Federal Court in Delaware Protects Rights of Lenders Whose Loans Are Secured by Life Insurance Policies
Premium finance and other lending institutions which have established lending programs in Delaware may sleep better at night now that the federal court there has determined that a life insurer cannot seek to both rescind the policy and retain the premiums, a tactic that many life insurers have been trying to employ recently. Moreover, the court held that it is not sufficient for a life insurer seeking to rescind a policy on insurable interest grounds to merely allege that the insured intended to sell the policy after issuance. In order to satisfy its pleading standards, the insurer must identify a specific third party with whom the insured had agreed in advance of policy issuance. See Sun Life Assur. Co. of Canada v. Berck, No. 09-cv-498-SLR, 2010 WL 2607247 (D. Del. Jun. 29, 2010); The Lincoln National Life Ins. Co. v. Snyder, No. 09-cv-888-SLR, 2010 WL 2787453 (D. Del. Jul. 15, 2010).
The Berck and Snyder decisions, dealing with issues of first impression in Delaware, are very significant because many premium finance lenders established facilities for life insurance transactions in Delaware in the mid-2000s when the economy appeared to be good and while life insurers and their agents were promoting the sale of policies to wealthy seniors. Many life insurers have subsequently commenced lawsuits seeking to rescind such policies and retain the premiums, which made up the collateral for the premium finance loans, arguing that the policies were issued as a result of sham STOLI transactions, in violation of insurable interest laws.
The courts across the country have issued conflicting opinions over the last few years, some allowing insurers to simply allege that the insured intended to sell the policy at the time he/she applied for it and allowing insurers to make claims to retain the premiums paid for the policies to offset certain costs and expenses, including commissions paid by the insurers to their agents in connection with the sale of the policies, in conjunction with their claims to rescind the policies. The perverse result in these situations is that the innocent lenders, not the insureds and agents who are alleged to have been the masterminds of the fraudulent STOLI schemes, are the ones who risk bearing the loss at the end of the day.

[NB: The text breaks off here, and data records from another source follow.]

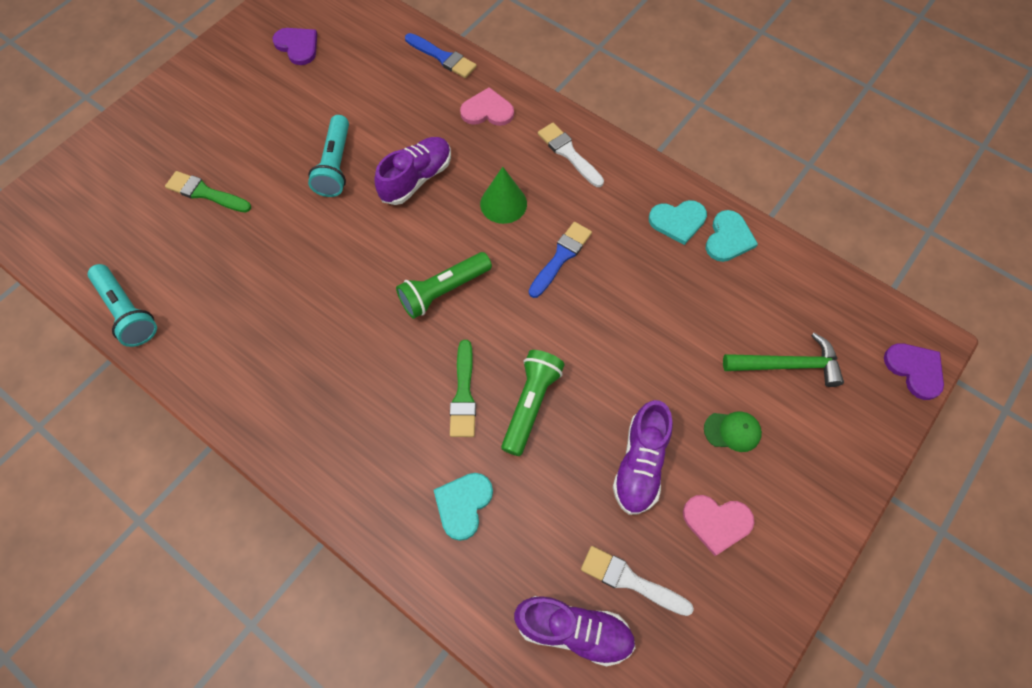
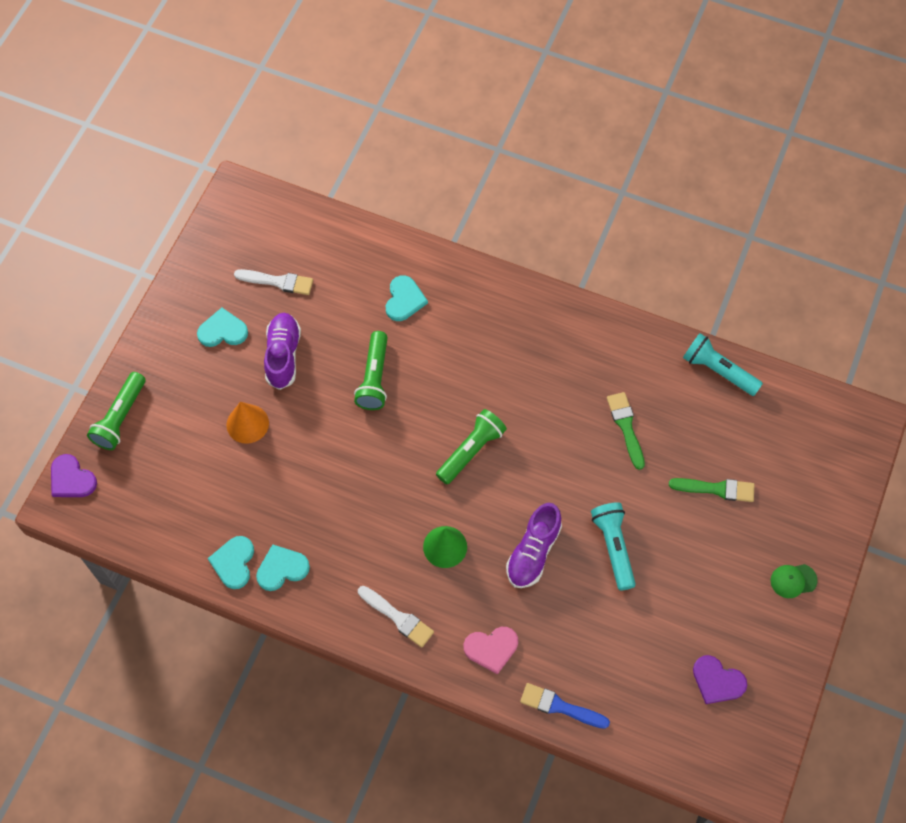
camera: 165 degrees right, 0 degrees up
(463, 394) = (428, 373): green brush -> green brush (626, 427)
(561, 257) = (380, 506): blue brush -> none
(574, 630) = (310, 246): purple shoe -> none
(697, 385) = (247, 424): none -> orange cone
(717, 522) = (223, 330): pink heart -> turquoise heart
(732, 431) = (216, 395): green cap -> green cap (793, 580)
(787, 365) = (176, 457): green hammer -> none
(857, 432) = (120, 418): none -> green flashlight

The Berck decision clarified that, under Delaware law, in accordance with other better-reasoned federal decisions (see, e.g., Sun Life Assur. Co. of Canada v. Paulson, No. 07-cv-3877, 2008 WL 451054 (D. Minn. Feb. 15, 2004) (construing Minnesota law)), an insurer must identify the stranger with whom the insured allegedly entered into an agreement prior to policy issuance "in order to indicate, at a minimum, the existence of bilateral intent." Since the insurer's complaint in Berck failed in this regard, its amended complaint was dismissed with leave to re-plead. In Snyder, the court determined that the insurer's insurable interest violation allegations contained enough detail to withstand the trustee's motion to dismiss.

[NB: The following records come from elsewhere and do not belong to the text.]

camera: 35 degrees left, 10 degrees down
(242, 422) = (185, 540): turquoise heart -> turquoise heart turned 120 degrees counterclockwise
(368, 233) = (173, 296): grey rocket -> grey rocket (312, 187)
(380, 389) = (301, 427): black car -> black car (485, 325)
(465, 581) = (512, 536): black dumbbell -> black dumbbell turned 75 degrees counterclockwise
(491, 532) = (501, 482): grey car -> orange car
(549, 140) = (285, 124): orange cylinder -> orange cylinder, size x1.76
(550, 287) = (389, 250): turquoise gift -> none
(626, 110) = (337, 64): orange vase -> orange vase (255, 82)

In addressing the issue of whether a life insurer could seek to both rescind the policy and retain the premiums paid, both Berck and Snyder, adhering to well-settled principles of equity, held that if an insurer rescinds a policy, it must return the parties to the status quo by returning the premiums. Since this was the holding in both Berck (holding that the insurable interest violation allegations were insufficient) and Snyder (holding that the insurable interest violation allegations were sufficient), it is apparent that this is the rule in Delaware irrespective of whether the life insurer has properly alleged an insurable interest violation. Such should minimize a lender's loss if it, unknowingly and unfortunately, financed a sham STOLI transaction.

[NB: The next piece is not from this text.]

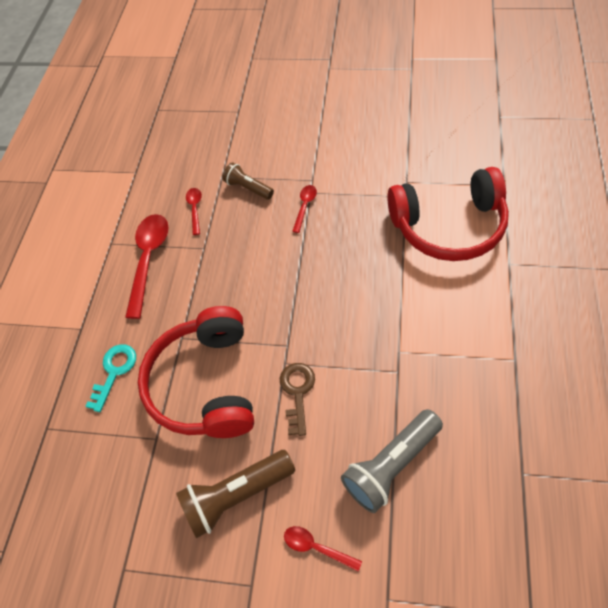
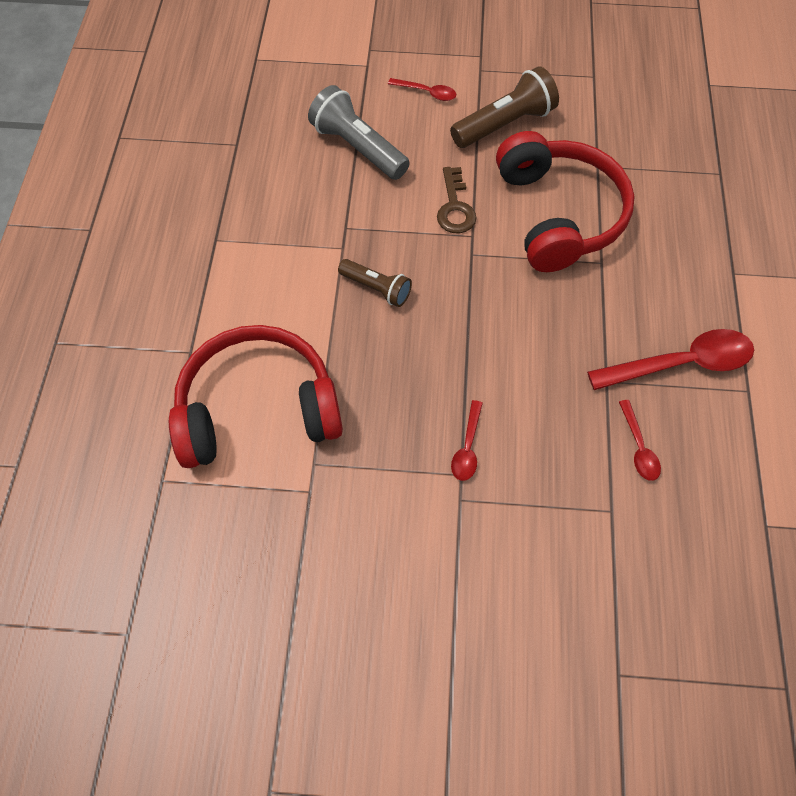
camera: 170 degrees right, 5 degrees up
(114, 372) = (669, 226): turquoise key -> none
(149, 260) = (680, 364): red spoon -> red spoon turned 105 degrees counterclockwise
(248, 188) = (562, 485): brown flashlight -> brown flashlight (377, 288)
(391, 465) = (358, 148): grey flashlight -> grey flashlight turned 90 degrees counterclockwise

While both Berck and Snyder noted that a party who has allegedly been defrauded into entering into an agreement can seek damages for fraud, they further noted that "[i]n an equitable action such as this, plaintiff cannot have it both ways." Berck and Snyder recognized an additional problem with permitting the insurers to retain the premiums under such circumstances: "If an insurance company could retain premiums while also obtaining rescission of a policy, it would have the undesirable effect of incentivizing insurance companies to bring rescission suits as late as possible, as they continue to collect premiums at no actual risk."